It’s shorter, no doubt, but it’s also way denser. Originally, I wrote out the 9 terms without any use of
:, and I think that’s the way I ultimately prefer, but I had to go back and forth a bit, in case there were some performance tricks that would only happen with a specific syntax (and wouldn’t you know!)
Here’s my stream of consciousness:
[ xs[1,1]-xs[1,4] xs[1,2]-xs[1,4] xs[1,3]-xs[1,4] ;
xs[2,1]-xs[2,4] xs[2,2]-xs[2,4] xs[2,3]-xs[2,4] ;
xs[3,1]-xs[3,4] xs[3,2]-xs[3,4] xs[3,3]-xs[3,4] ]

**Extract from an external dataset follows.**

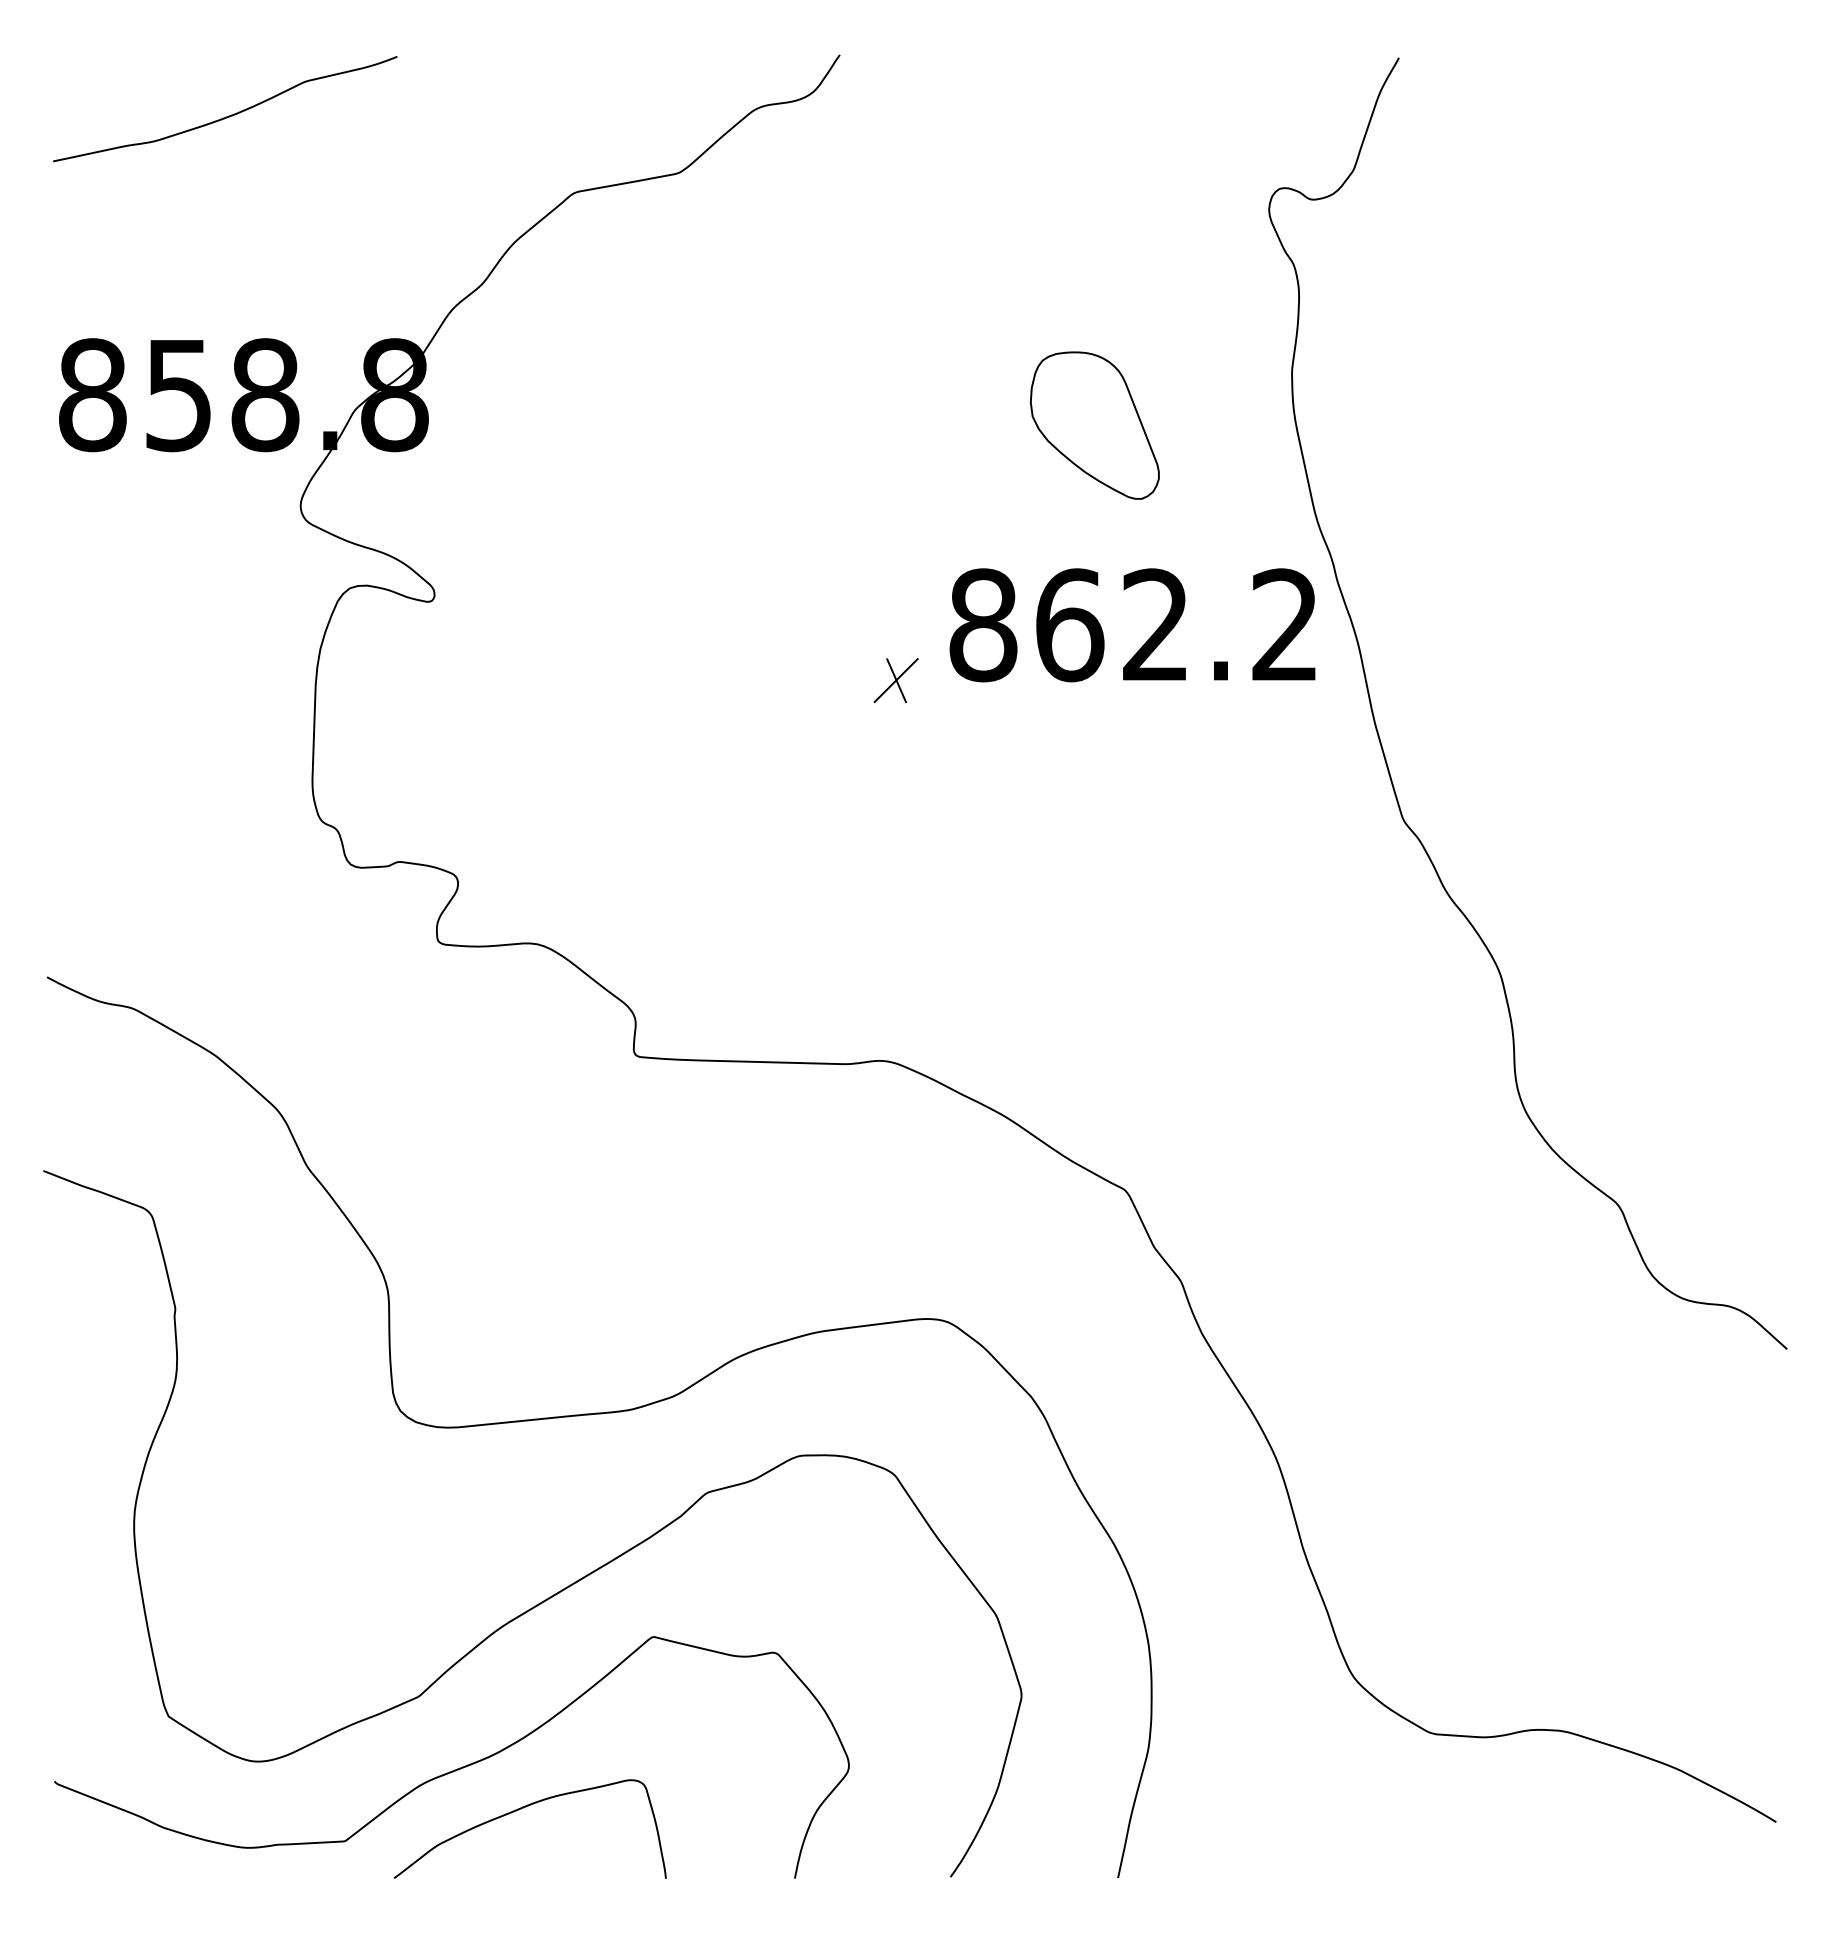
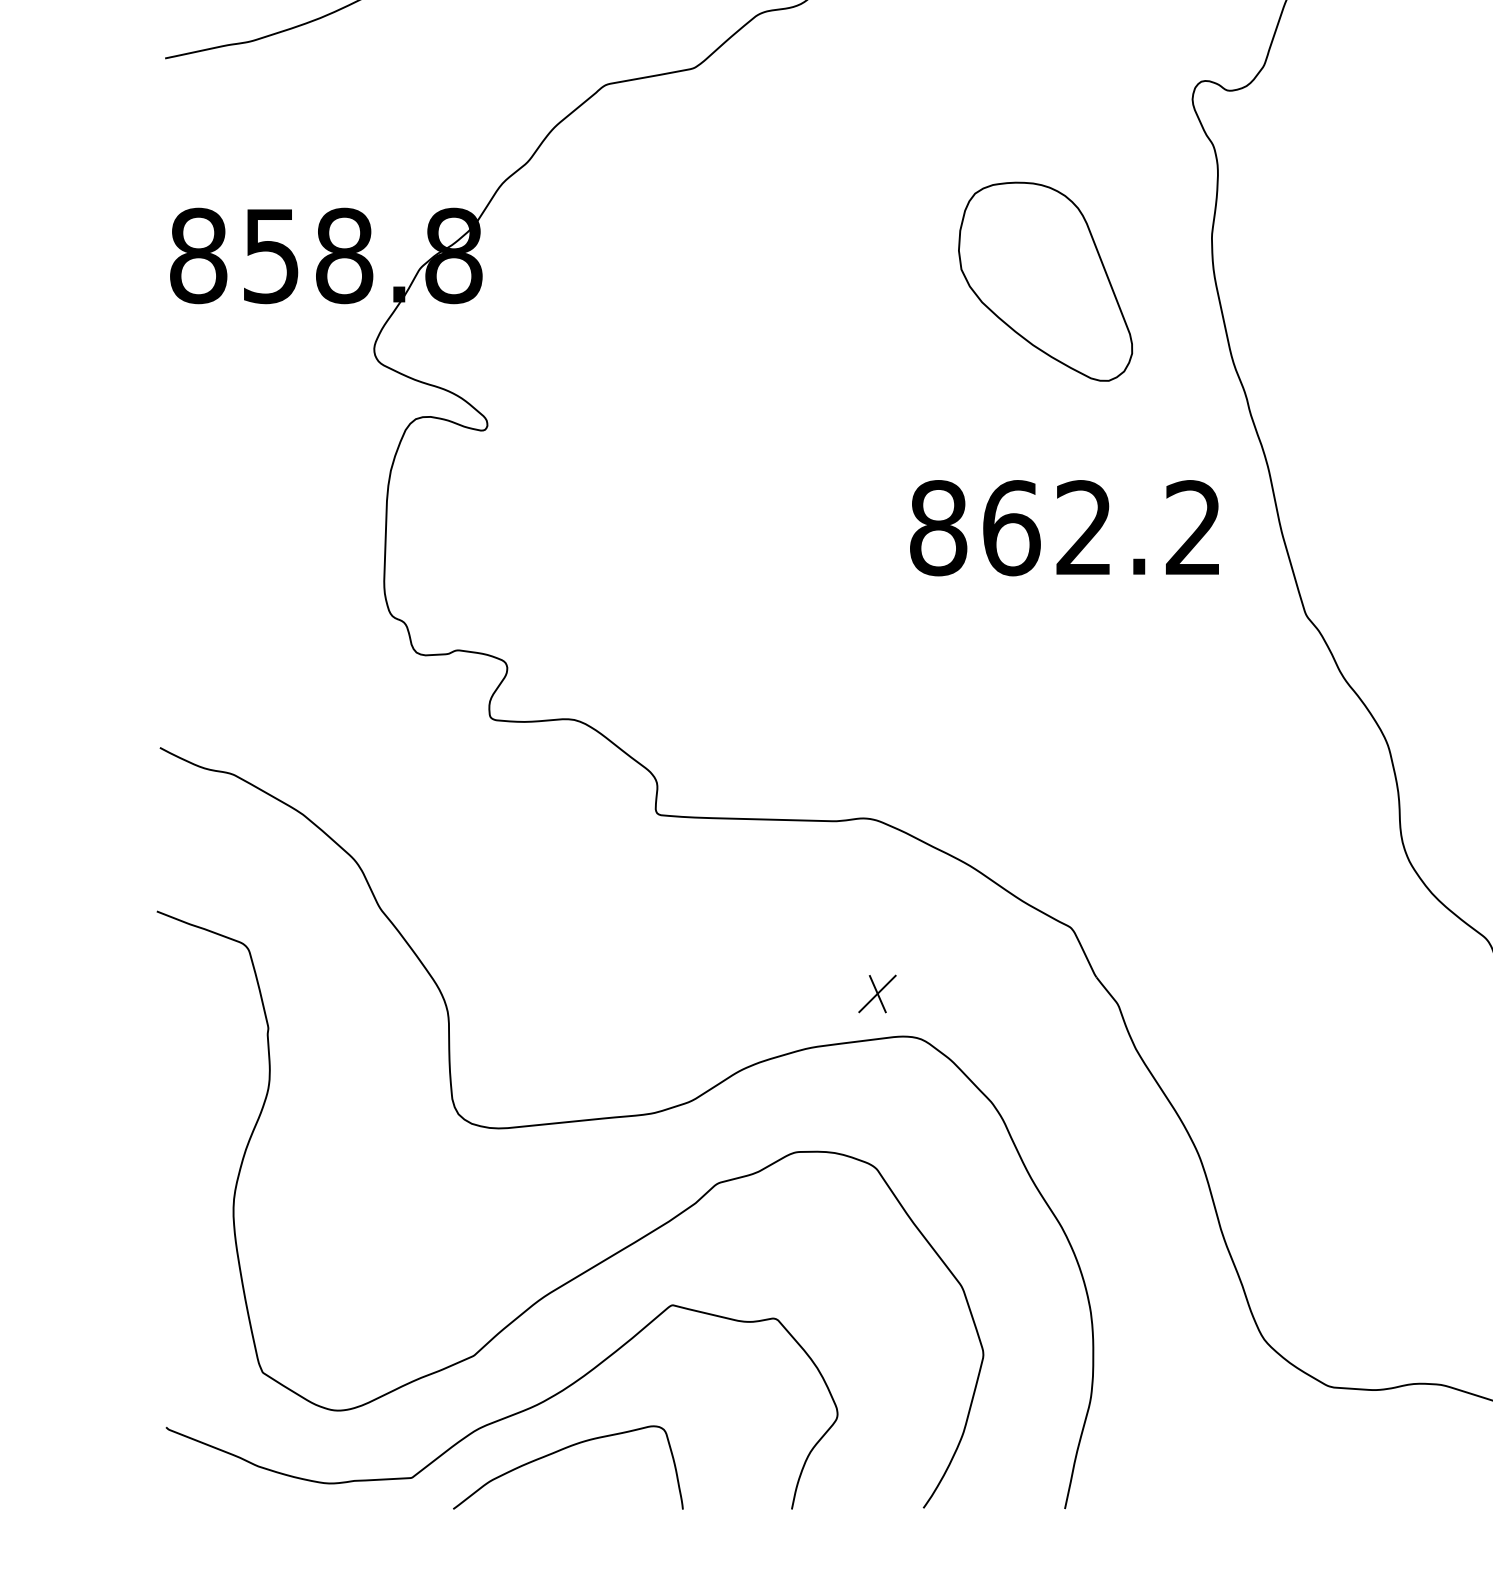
part: (1094, 425) -> (1045, 281), size x1.6
text: (1132, 625) -> (1064, 528), moved
part: (895, 680) -> (876, 993), moved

oh, it’s a 3x3 matrix, and
A[i,j] = …uuh lets see …
xs[i,j] - xs[i,4].
[xs[:,1].-xs[:,4] xs[:,2].-xs[:,4] xs[:,3].-xs[:,4]]
Okay so it’s an array, and the elements are, oh no wait,
xs[:,1] is a vector, so we’ll end up with a matrix where … uuh … the vectors here become the columns?, and then we broadcast
xs[:,4] which is also a vector, so the broadcasting is really just element wise, okay.
xs[:, 1:3] .- xs[:, 4]
Okay so we index the vector, oh with ranges in both places, okay, I guess we’ll get the sub matrix? and then we’ll broadcast sub
xs[:,4] which is a vector, and subtraction of a vector needs another vector, so probably this will go across the columns? uuh wait
xs is 3 high and so
xs[:,4] is 3 long or uuh high, and so we’ll have to go across the columns in
Whether I write the second one, or eventually get to the last one, isn’t really important to me, since I find the first version way clearer. In addition, I would think that spelling it out explicitly would make Julia’s job of generating good code for this easier, so that I don’t have to rewrite all of my functions when I realize that bad code is being generated. Somehow I got it completely backwards this time?
Anyways, thanks for the help!